This project participate the VizWiz VQA challenge. We try to use OCR information to improve the UNITER model.
project
│ README.md
│ vqa_model.py
│ vqa_data.py
│ vqa_vizwiz.py
│ vqa.py
│
└───preprocess
│ │ data_process.ipynb
│ │ OCR_utils.py
│ │ stop_list_0.py
│
└───ocr_process
│ │ ocr_process.py
│ │ ocr_feature_extractor.py
│ │ box_connecter.py
│ │ rectify_boxes.py
│
└───src
│ │ entry.py
│ │ modeling.py
│ │ optimization.py
│ │ tokenization.py
│ │ file_utils.py
│
└───models
│ └───paddleOCR_20220802
│ └───pretrained
│ │ │ uniter-base.pt
│
└───data
│ └───vizwiz_imgfeat
│ └───vqa_label
│ │ │ train.json
│ │ │ val.json
│ │ │ trainval_ans2label.json
│ │ │ trainval_label2ans.json
│ │
│ └───paddle_ocr_feat
pip install -r requirements.txt
For image feature extraction, please refer to https://github.com/airsplay/py-bottom-up-attention.

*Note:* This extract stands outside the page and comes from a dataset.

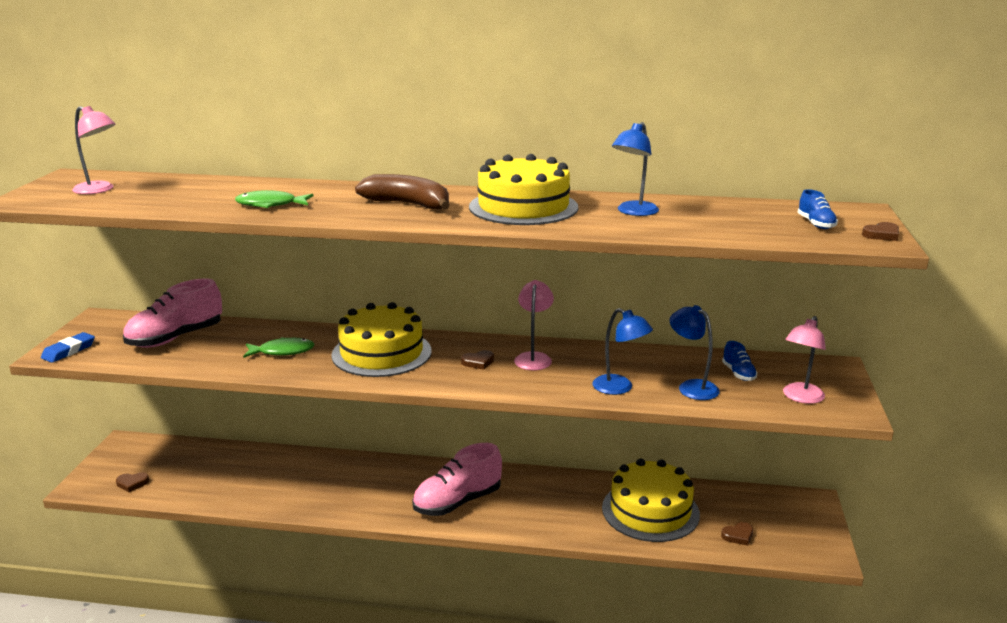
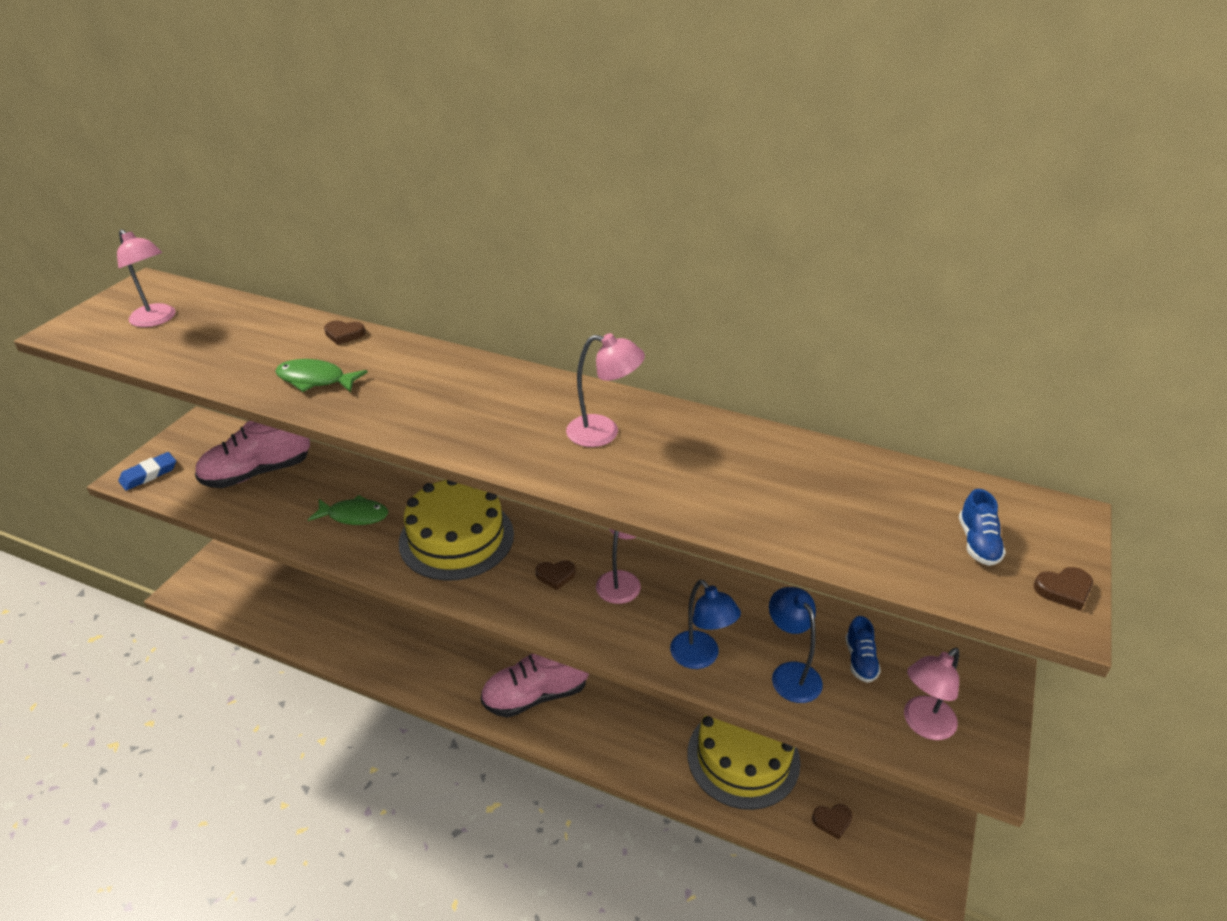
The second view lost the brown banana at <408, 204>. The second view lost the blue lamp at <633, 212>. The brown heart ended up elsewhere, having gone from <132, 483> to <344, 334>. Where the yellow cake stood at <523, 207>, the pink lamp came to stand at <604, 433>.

For OCR, please refer to https://github.com/PaddlePaddle/PaddleOCR.
https://vizwiz.org/tasks-and-datasets/vqa/
For extract methods, please refer to https://github.com/airsplay/py-bottom-up-attention.
In this part, we do OCR and box merge, img_path
is the image folder you need to process:
python ocr_process.py --img_path ./VizWiz/train --model en
This part contains label selection (soft label and hard label) and OCR boxes selection. For details, please refer to data_process.ipynb
We extract the feature for selected boxes in part 3 with BERT model. The OCR feature contains position info [i, x1, y1, x2, y2, w, h, w*h]

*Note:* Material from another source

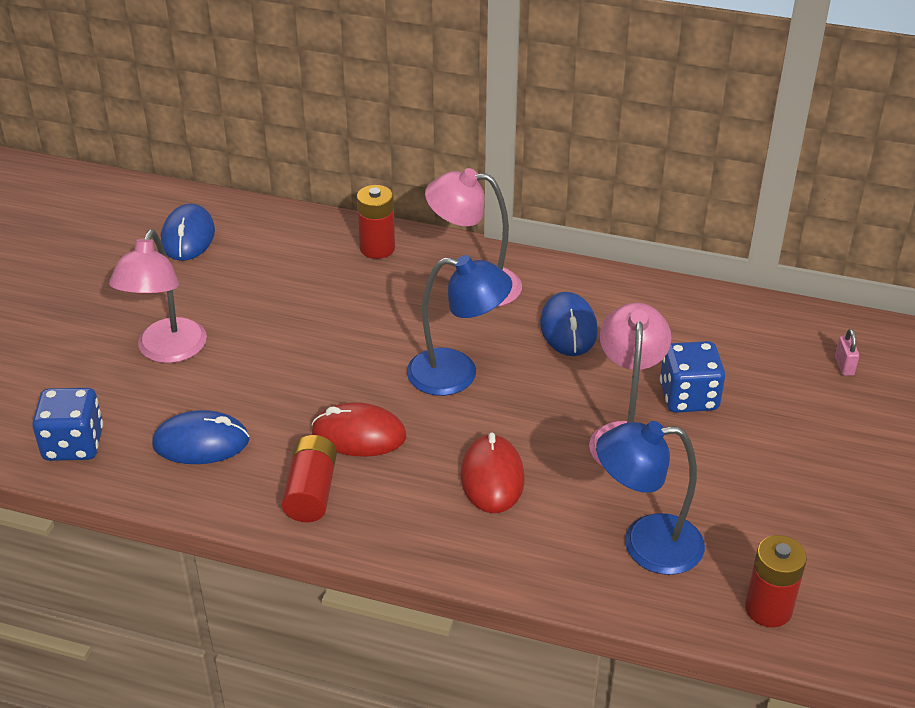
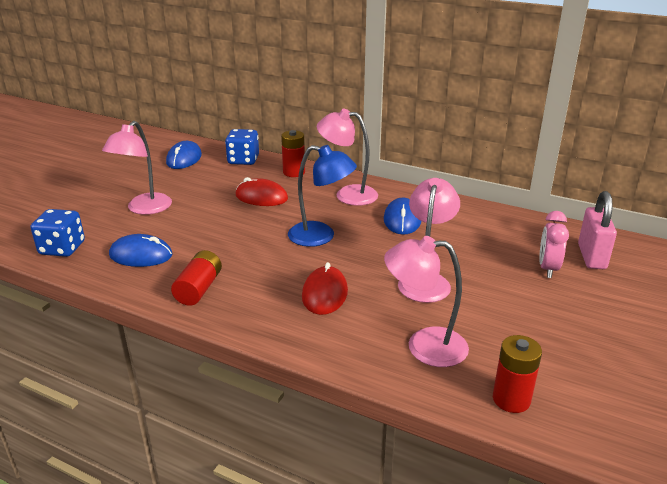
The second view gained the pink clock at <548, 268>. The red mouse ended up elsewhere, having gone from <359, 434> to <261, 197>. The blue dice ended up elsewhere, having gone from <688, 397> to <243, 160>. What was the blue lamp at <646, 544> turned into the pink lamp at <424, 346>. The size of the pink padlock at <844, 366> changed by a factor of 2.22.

and OCR sentence BERT [CLS] feature.
python ocr_feature_extractor.py
If you change the data path, please change the corresponding code in vqa_vizwiz.py
:
VQA_DATA_ROOT = 'data/vizwiz/use_paddle_ocr_en_0704/'
VIZWIZ_IMGFEAT_ROOT = '/data_zt/VQA/vizwiz_imgfeat'
VIZWIZ_OCRFEAT_ROOT = 'data/vizwiz/paddle_ocr_feat/en_oracle/'
Then run the following command line:
python vqa.py --model uniter --epochs 15 --max_seq_length 20 --load_pretrained models/pretrained/uniter-base.pt --output models/paddleOCR_20220802/
with ocr feature (5% better than non-ocr)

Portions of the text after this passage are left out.